Ms Anderson is drafting a private member's Bill to outlaw obsessive pursuit, usually of women by men, which falls short of intentional harassment or threatening behaviour.
She said that she got the impression from her meeting on Monday that the Home Office might back her measure "if I got the wording right".
The Home Office has resisted legislation against stalking, but has recently said that it is being considered. Last week, Lord Mackay of Clashfern, the Lord Chancellor, floated the idea of extending "non-molestation orders", which currently cover married and cohabiting couples, to cover stalking by strangers or work colleagues.
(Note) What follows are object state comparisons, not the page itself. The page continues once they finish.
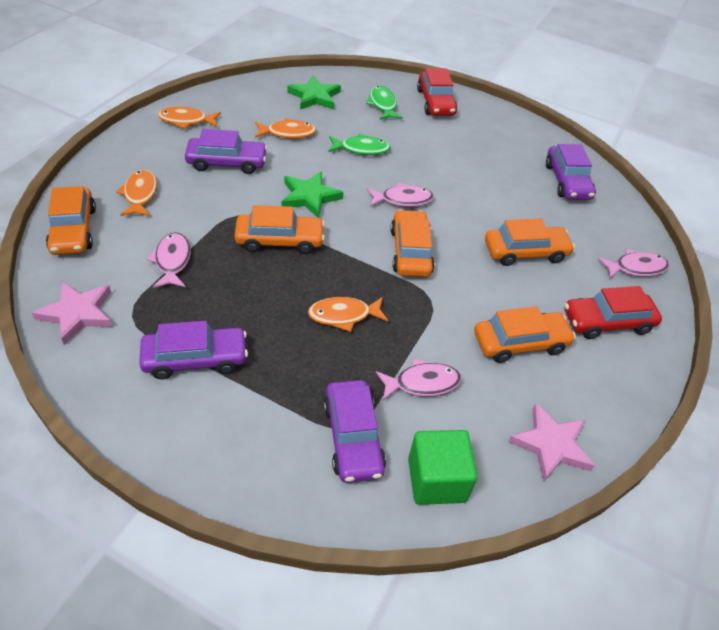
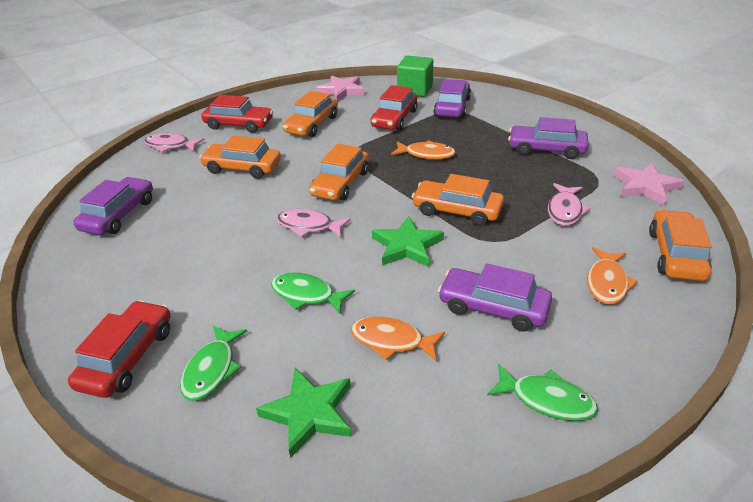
camera: 150 degrees left, 10 degrees down
(186, 120) = (546, 399): orange fish -> green fish
(422, 383) = (394, 119): pink fish -> red car
(520, 343) = (312, 124): orange car -> orange car turned 75 degrees counterclockwise

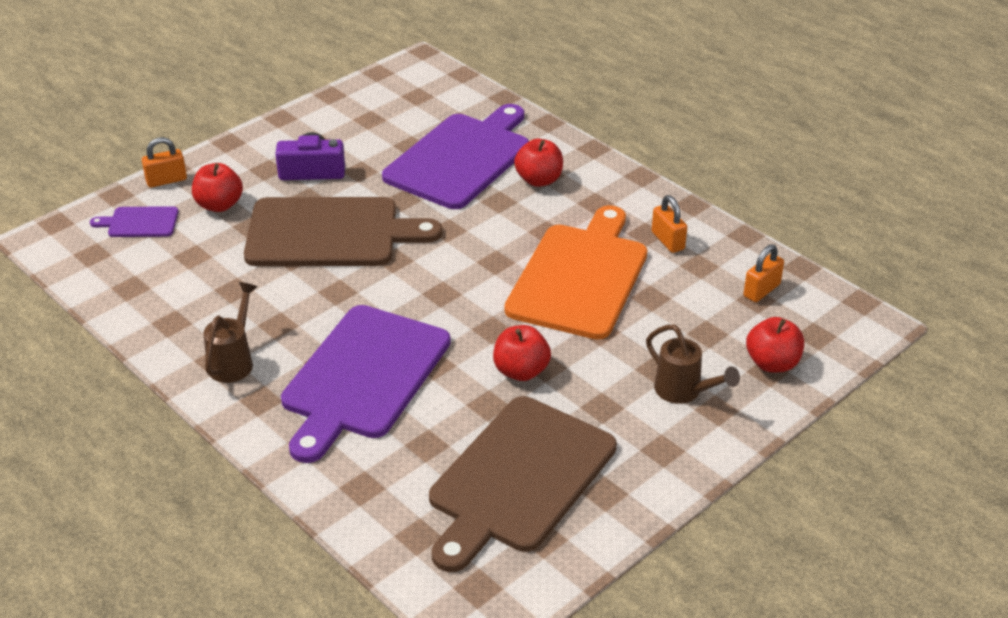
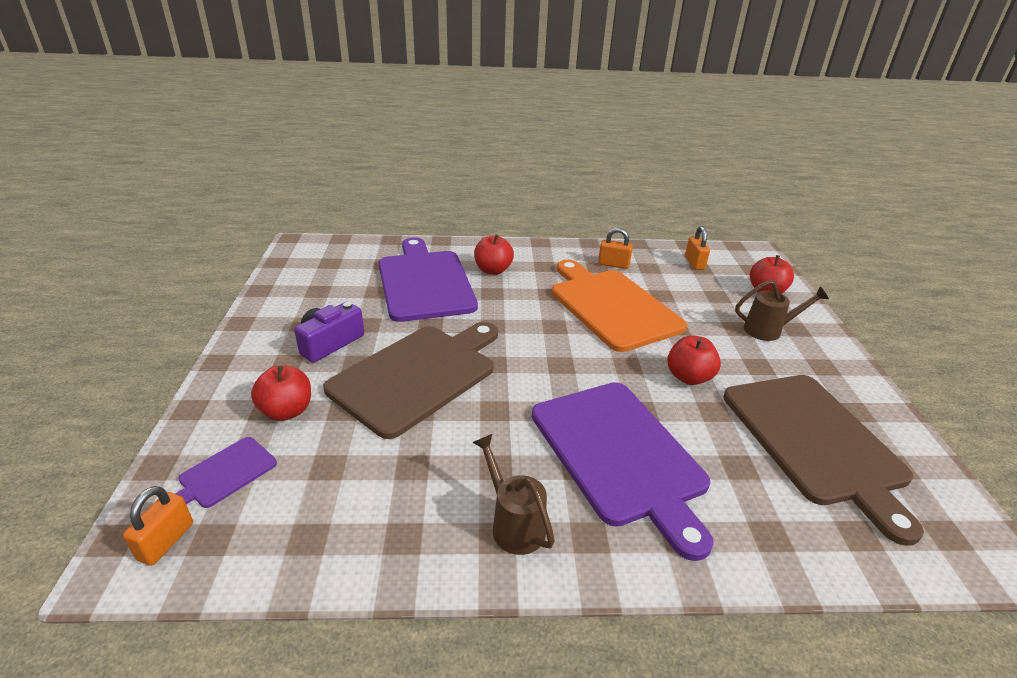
camera: 50 degrees left, 5 degrees down
(166, 180) = (198, 422): orange padlock -> orange padlock (166, 541)

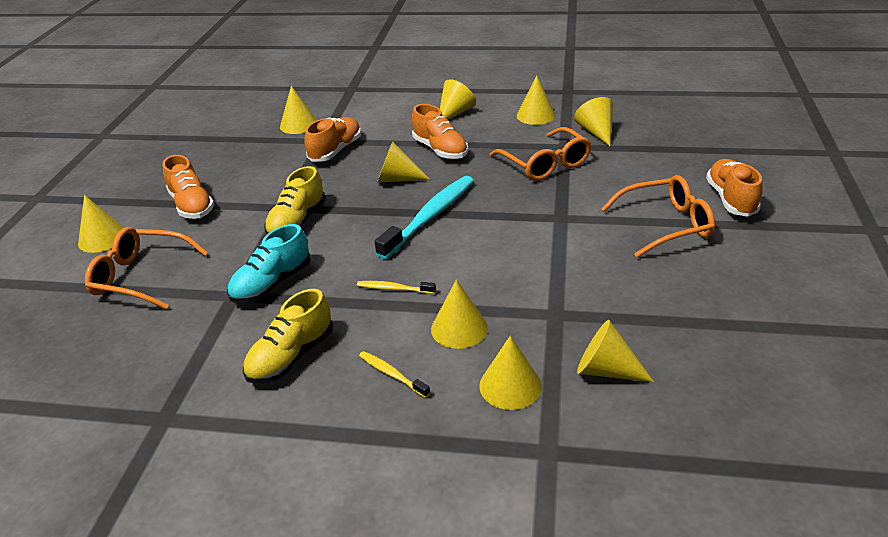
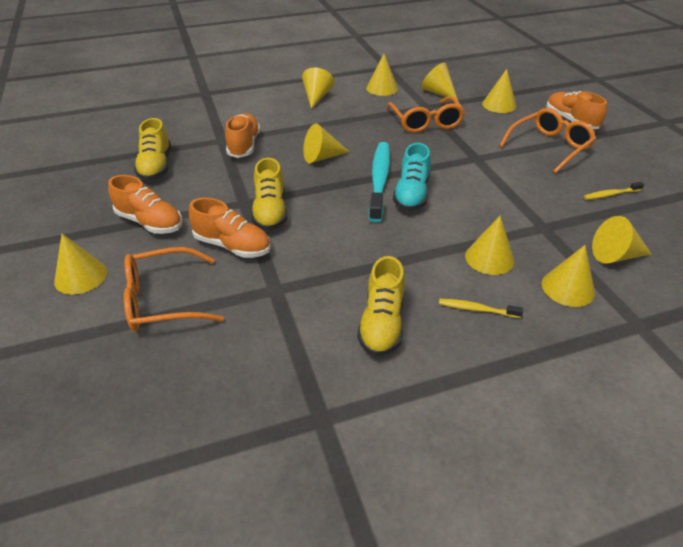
camera: 30 degrees left, 5 degrees up
(243, 154) = (156, 166): none -> yellow shoe
(272, 284) = (301, 269): turquoise shoe -> turquoise shoe (411, 194)
(299, 124) = (186, 131): yellow cone -> yellow cone (499, 105)
(394, 289) = (409, 243): yellow toothbrush -> yellow toothbrush (611, 194)
(440, 150) = (334, 127): orange shoe -> orange shoe (232, 246)
(545, 164) = (425, 122): orange glasses -> orange glasses turned 45 degrees clockwise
Lord Mackay's plan would be a civil remedy, although it would give police the power to arrest people who breached orders. But the Government is under pressure to make stalking a criminal offence from some of its own backbenchers, as well as Labour, which wants to see a tougher message to men who can cause years of terror without touching their victims.
Ms Anderson, MP for Rossendale and Darwen, believes she has come up with a solution which will satisfy all sides, by creating a "hybrid" offence of stalking. Her Bill would make stalking a crime, but would also provide for civil orders banning perpetrators from going near their victims.
Tim Lawson-Cruttenden, a solicitor who is advising Ms Anderson, said the problem with making stalking a crime is that the stalker's intentions would have to be proved "beyond reasonable doubt". The test for obtaining a civil order would only be that on the "balance of probabilities" the stalker was reckless as to whether his actions caused distress or fear.
Prosecutions for intentional harassment failed against Bernard Quinn for stalking the Princess Royal and Klaus Wagner for stalking the Princess of Wales, because of the difficulty of proving intent.
Ms Anderson told the Commons when she introduced her Bill earlier this month: "British women who have been stalked are frustrated by the inadequacy of British law. And while the targets of obsession go on suffering, police are frustrated and angry with the absence of a specific offence of stalking."
She said there were too many cases where women's lives had been "devastated by the actions of obsessive former partners, or sometimes complete strangers".
Under her Bill, stalking would be defined as a "course of behaviour" of molestation, pestering or following likely to harass, alarm or distress.
Ms Anderson said that the Conservative MPs Sir Ivan Lawrence and Lady Olga Maitland and Michael Shersby have indicated that they would support her Bill.
Her Bill is due to receive its Second Reading on 19 April.